Event Marketing Tips
- Personal Outreach
- Commit to personally inviting young alumni to your event! This is an extremely effective way to increase the likelihood of attendance.
- Young alumni ticket prices
- “Bring a friend” incentives
- Young alumni especially are more likely to attend an event when they know other people who are going. Give them an opportunity to increase attendance numbers and feel most comfortable by offering a buy one, get one ticket.
- Young alumni signer for emails
- Increase the likelihood of young alumni to open emails from the club by sending from our signing from a young alumnus or alumna on your leadership team.
- Targeted email messages
- Social Media
Nostalgic Student Experiences
Consider tapping into the memories and shared experiences of flagship student events to unite the young alumni community within your club!
- Winter Whartonland (December): celebration of the end of the fall semester
- Business of Life Lecture (fall): a professor or alum provides a lecture to the undergrads on life advice/what they would like to impart to students
- Wharton 5K (April): Undergrad-MBA joint program—5K thru campus/fundraiser for charity
- Chillin' & Grillin' (April): celebratory event during Spring Fling
- Senior Pub (various times): a time for seniors to get together with classmates
- Thursday night Pub
- Walnut Walk
Membership means different things to each club. For about half of our clubs it’s a source of revenue, for the other half that don’t charge membership dues, it’s a way to describe the alumni community that everyone is automatically a part of by graduating. Whether you charge for membership or not, there are a few universal best practices we can apply.

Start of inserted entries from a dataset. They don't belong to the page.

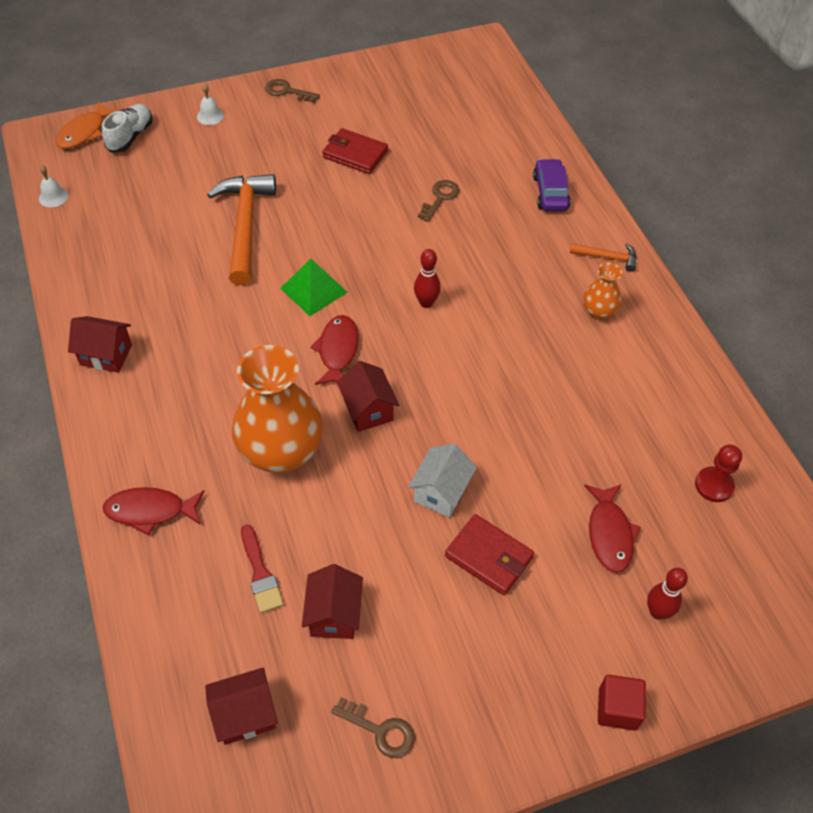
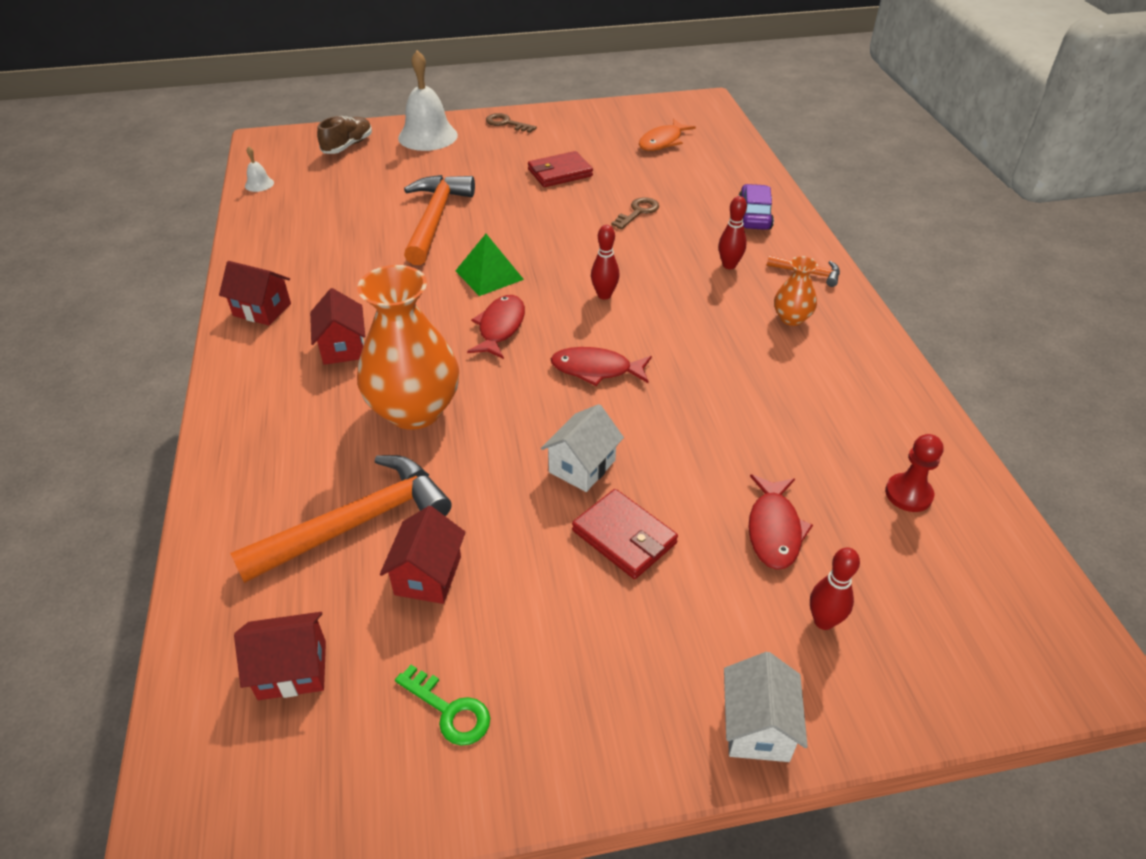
camera: 10 degrees right, 10 degrees down
(84, 132) = (306, 140): orange fish -> orange fish (662, 142)
(130, 136) = (348, 146): white shoe -> brown shoe
(150, 511) = (257, 450): red fish -> red fish (596, 370)
(210, 116) = (428, 136): white bell -> white bell, size x2.26
(260, 573) = (356, 523): red brush -> orange hammer
(355, 154) = (560, 173): red wallet -> red wallet turned 60 degrees counterclockwise
(368, 410) = (519, 382): red house -> red house (343, 347)
(380, 730) = (449, 710): brown key -> green key
(535, 255) = (729, 265): none -> red bowling pin
(617, 709) = (757, 727): red cube -> white house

- Create early impressions of the alumni community and the club through new admits and students.
- In the Philippines, they make a huge impression on new admits by inviting them to a reception at a higher profile alumnus or alumna’s home. The new admits are made to feel as if they are already a part of something incredibly special and exclusive, something to look forward to giving back to after they graduate.
- Offer discounted or free membership to recent graduates
- All young alumni in Chicago are automatically assigned one year of free membership to the club so that they can experience club membership before buying into it.
- Clearly outline the benefits of membership. Whether it’s special access to members-only programs or discounted event tickets, young alumni especially need to know what buying into the club will get them.
- Tap into the strength of connections between classmates
- The Wharton Club of Brazil identifies a class ambassador for each class year to rally their peers and encourage participation in the club. They get started early by identifying class representatives for each class of students so that they can be involved while enrolled at Wharton!
Recruiting young alumni to join your club in a leadership capacity is the ultimate engagement. Not only does it exemplify their membership, but shows that they are ready to contribute back to the club and make it their own.
- Clear job descriptions
- This creates accountability and helps recruit someone who is absolutely ready to take on the role. It can also provide context and incentive for young alumni if the job description ties back to professional skills they are looking to sharpen in a volunteer capacity.
- Match your board to your demographics
- A great way to incorporate data into your leadership strategy is to examine the demographics for your region and commit to reflecting them in your board. If your region has 10% young alumni, consider having at least one young alumnus or alumna on your board for every 10 seats.
- Distributed leadership structure
- Foster a sense of teamwork and a sound succession plan. Rather than leaving all young alumni strategy up to one person, consider convening a committee for young alumni that can brainstorm, distribute work, and fill in gaps as work picks up or family responsibilities evolve.